Uno de los edificios más conocidos de Azov antes de la revolución es la casa de ladrillo de Kovaleva, construida en 1912. Hoy en día, atrae la atención por su arquitectura inusual: techos altos y ventanas, balcones con patrones forjados y un techo con una cúpula bulbosa que recuerda a las cúpulas de las iglesias ortodoxas.
Antes de la revolución, aquí vivía primero el propietario de la casa con su familia, y más tarde abrió una tienda donde los compradores podían adquirir los avances técnicos de la época: bicicletas, gramófonos, máquinas de coser, lámparas eléctricas y mucho más. Estos productos eran muy demandados, ya que Rusia se desarrollaba rápidamente, y nadie podía imaginar que el país enfrentaría graves convulsiones en el futuro.

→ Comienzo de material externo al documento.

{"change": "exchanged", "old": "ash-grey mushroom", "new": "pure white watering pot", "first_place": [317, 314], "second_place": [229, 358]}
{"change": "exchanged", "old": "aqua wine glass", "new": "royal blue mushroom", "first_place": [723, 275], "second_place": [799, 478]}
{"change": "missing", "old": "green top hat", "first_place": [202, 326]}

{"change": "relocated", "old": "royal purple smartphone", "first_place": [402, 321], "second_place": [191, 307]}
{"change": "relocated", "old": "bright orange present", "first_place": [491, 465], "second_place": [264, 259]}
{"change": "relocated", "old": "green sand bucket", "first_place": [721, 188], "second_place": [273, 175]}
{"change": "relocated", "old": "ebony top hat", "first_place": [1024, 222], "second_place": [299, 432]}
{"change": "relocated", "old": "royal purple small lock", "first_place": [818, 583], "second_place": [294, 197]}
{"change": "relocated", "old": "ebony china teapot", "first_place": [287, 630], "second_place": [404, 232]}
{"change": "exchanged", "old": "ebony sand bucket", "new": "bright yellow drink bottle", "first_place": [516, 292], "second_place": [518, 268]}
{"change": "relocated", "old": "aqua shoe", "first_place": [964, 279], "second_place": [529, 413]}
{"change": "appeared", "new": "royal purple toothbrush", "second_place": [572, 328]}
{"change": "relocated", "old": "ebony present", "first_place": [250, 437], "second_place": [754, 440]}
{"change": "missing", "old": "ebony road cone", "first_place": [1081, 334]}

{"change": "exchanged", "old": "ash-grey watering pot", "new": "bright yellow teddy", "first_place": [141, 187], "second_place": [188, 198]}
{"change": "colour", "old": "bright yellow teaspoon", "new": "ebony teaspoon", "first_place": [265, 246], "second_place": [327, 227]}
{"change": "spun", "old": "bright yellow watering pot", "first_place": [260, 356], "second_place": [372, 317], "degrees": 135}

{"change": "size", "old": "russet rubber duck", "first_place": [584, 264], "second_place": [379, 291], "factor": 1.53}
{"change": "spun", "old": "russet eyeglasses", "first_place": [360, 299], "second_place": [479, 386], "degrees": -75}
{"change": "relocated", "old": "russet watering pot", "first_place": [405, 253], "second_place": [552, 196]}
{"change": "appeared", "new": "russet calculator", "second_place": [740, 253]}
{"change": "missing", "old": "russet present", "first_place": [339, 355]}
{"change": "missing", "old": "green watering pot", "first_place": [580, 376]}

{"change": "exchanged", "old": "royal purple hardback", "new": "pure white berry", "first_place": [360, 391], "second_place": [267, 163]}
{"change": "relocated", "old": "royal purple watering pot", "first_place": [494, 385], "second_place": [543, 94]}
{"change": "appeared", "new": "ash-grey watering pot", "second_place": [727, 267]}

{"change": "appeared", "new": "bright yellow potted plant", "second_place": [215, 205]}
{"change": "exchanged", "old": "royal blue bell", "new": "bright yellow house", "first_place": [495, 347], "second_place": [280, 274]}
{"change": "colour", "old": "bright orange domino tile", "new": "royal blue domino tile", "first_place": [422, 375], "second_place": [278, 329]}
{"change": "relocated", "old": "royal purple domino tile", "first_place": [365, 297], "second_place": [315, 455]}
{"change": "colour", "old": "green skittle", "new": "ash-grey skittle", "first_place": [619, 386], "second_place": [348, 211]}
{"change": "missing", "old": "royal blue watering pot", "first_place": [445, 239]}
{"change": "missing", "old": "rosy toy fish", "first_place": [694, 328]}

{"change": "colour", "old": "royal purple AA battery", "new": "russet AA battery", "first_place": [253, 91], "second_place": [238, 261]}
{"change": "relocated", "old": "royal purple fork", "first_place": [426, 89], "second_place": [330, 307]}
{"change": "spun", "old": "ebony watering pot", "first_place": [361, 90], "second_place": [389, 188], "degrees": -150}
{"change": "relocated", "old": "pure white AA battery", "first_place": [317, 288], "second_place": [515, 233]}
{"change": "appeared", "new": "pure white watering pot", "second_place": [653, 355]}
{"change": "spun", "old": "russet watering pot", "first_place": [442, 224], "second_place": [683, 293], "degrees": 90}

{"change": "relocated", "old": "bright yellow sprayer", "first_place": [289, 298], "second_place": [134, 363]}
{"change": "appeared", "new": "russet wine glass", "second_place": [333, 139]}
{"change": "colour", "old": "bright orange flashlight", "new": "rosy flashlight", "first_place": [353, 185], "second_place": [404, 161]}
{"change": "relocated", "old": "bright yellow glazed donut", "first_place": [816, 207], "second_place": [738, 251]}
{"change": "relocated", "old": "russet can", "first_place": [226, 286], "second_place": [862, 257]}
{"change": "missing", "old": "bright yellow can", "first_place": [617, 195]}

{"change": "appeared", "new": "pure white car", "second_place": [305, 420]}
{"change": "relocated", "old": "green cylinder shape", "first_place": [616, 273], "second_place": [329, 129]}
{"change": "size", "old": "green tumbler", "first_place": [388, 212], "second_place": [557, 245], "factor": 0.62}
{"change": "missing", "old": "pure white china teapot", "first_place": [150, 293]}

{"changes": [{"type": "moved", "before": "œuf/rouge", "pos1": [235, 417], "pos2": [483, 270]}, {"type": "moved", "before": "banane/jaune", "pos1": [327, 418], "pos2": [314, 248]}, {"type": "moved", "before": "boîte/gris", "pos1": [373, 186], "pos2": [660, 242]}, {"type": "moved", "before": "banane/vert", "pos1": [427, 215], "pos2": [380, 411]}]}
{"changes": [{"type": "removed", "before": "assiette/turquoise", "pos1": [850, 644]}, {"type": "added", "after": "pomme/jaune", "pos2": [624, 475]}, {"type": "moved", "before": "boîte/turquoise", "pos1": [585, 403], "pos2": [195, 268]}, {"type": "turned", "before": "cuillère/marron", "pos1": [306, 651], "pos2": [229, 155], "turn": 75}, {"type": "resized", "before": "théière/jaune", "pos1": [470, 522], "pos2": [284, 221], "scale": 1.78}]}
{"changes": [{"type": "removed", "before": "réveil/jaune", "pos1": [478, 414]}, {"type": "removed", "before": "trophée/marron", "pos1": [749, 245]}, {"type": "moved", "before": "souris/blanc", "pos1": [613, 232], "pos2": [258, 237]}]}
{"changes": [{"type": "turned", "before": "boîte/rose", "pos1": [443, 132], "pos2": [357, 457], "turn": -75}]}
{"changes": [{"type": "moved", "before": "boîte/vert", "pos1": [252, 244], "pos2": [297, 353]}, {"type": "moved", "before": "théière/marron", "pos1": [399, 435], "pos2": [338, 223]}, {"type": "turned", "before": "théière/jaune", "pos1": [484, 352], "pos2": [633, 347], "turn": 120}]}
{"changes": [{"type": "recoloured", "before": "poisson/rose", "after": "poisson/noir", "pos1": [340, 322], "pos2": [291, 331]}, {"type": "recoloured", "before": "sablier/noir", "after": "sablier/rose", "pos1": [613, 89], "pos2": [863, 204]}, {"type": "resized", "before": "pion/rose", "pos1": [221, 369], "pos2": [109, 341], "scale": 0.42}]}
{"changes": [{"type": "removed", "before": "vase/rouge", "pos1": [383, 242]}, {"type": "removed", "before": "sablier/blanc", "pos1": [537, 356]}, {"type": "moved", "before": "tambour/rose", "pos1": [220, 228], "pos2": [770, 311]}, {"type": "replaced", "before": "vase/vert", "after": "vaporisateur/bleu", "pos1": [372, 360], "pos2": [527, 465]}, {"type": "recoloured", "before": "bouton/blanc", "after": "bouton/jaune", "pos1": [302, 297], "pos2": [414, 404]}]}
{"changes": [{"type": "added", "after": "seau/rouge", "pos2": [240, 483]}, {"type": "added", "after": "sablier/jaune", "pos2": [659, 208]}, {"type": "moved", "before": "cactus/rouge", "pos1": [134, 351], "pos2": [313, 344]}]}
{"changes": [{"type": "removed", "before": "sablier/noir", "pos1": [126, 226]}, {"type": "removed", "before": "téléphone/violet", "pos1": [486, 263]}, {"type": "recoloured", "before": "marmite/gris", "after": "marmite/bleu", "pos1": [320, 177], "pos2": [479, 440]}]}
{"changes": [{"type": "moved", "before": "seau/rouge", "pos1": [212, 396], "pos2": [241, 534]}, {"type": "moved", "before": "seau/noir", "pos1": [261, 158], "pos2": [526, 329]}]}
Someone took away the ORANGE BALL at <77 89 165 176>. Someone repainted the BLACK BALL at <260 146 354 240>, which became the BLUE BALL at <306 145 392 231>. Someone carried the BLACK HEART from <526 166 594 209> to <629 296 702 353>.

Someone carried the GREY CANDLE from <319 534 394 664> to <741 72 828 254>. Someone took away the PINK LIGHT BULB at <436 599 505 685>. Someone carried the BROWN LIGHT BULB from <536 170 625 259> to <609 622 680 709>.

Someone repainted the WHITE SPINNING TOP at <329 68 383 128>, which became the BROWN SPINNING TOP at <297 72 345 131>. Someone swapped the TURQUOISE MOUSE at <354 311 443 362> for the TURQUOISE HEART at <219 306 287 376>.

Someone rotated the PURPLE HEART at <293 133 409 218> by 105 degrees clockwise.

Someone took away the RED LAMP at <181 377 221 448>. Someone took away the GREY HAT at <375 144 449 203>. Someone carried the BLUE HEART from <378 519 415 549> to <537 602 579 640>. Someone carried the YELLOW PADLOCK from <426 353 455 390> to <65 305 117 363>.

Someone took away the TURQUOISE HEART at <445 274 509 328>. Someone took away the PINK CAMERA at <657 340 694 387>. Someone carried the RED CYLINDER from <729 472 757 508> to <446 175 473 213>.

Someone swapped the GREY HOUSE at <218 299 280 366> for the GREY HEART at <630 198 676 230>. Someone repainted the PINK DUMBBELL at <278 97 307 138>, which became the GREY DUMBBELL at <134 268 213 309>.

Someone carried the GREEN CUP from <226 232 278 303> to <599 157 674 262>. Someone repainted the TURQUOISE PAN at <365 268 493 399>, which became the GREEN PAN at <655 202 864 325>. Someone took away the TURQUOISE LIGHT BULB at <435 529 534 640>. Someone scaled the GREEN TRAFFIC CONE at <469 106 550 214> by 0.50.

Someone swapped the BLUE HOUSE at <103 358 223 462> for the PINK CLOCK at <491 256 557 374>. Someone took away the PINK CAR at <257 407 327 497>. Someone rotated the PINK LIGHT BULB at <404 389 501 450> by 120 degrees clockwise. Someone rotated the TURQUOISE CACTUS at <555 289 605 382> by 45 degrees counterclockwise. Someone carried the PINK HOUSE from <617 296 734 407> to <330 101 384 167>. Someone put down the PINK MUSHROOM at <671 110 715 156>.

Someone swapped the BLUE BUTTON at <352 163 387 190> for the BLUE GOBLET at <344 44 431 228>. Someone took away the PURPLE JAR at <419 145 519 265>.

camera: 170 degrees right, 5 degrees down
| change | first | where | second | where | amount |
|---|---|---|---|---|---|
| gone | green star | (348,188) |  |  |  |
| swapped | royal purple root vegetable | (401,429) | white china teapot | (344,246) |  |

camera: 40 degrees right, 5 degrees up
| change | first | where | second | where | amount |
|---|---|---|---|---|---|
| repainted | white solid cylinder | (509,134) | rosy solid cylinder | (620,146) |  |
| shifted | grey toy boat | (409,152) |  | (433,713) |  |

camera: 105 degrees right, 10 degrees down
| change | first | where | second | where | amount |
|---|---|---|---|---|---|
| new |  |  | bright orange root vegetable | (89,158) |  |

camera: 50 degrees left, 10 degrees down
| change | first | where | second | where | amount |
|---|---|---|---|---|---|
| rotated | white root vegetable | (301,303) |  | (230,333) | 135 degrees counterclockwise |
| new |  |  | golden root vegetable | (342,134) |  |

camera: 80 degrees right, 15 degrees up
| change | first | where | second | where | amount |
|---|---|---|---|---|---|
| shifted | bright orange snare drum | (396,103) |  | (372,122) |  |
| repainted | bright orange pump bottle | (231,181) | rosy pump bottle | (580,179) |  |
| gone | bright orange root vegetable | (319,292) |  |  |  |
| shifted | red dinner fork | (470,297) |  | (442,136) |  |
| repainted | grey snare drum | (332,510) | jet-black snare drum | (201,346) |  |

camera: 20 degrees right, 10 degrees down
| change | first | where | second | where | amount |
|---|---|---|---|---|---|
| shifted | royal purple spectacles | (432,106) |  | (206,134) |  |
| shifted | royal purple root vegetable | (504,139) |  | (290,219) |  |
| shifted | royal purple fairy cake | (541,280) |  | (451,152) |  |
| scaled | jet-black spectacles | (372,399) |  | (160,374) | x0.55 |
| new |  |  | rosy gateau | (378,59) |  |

Tras la llegada del poder soviético, la tienda cerró y el edificio sufrió grandes daños. En su sótano había una bodega de vino que atraía a los revolucionarios que organizaban disturbios. El edificio sobrevivió milagrosamente a la Guerra Civil y a la Segunda Guerra Mundial, y más tarde se utilizó para necesidades administrativas. Actualmente, está protegido por el estado como un importante objeto histórico.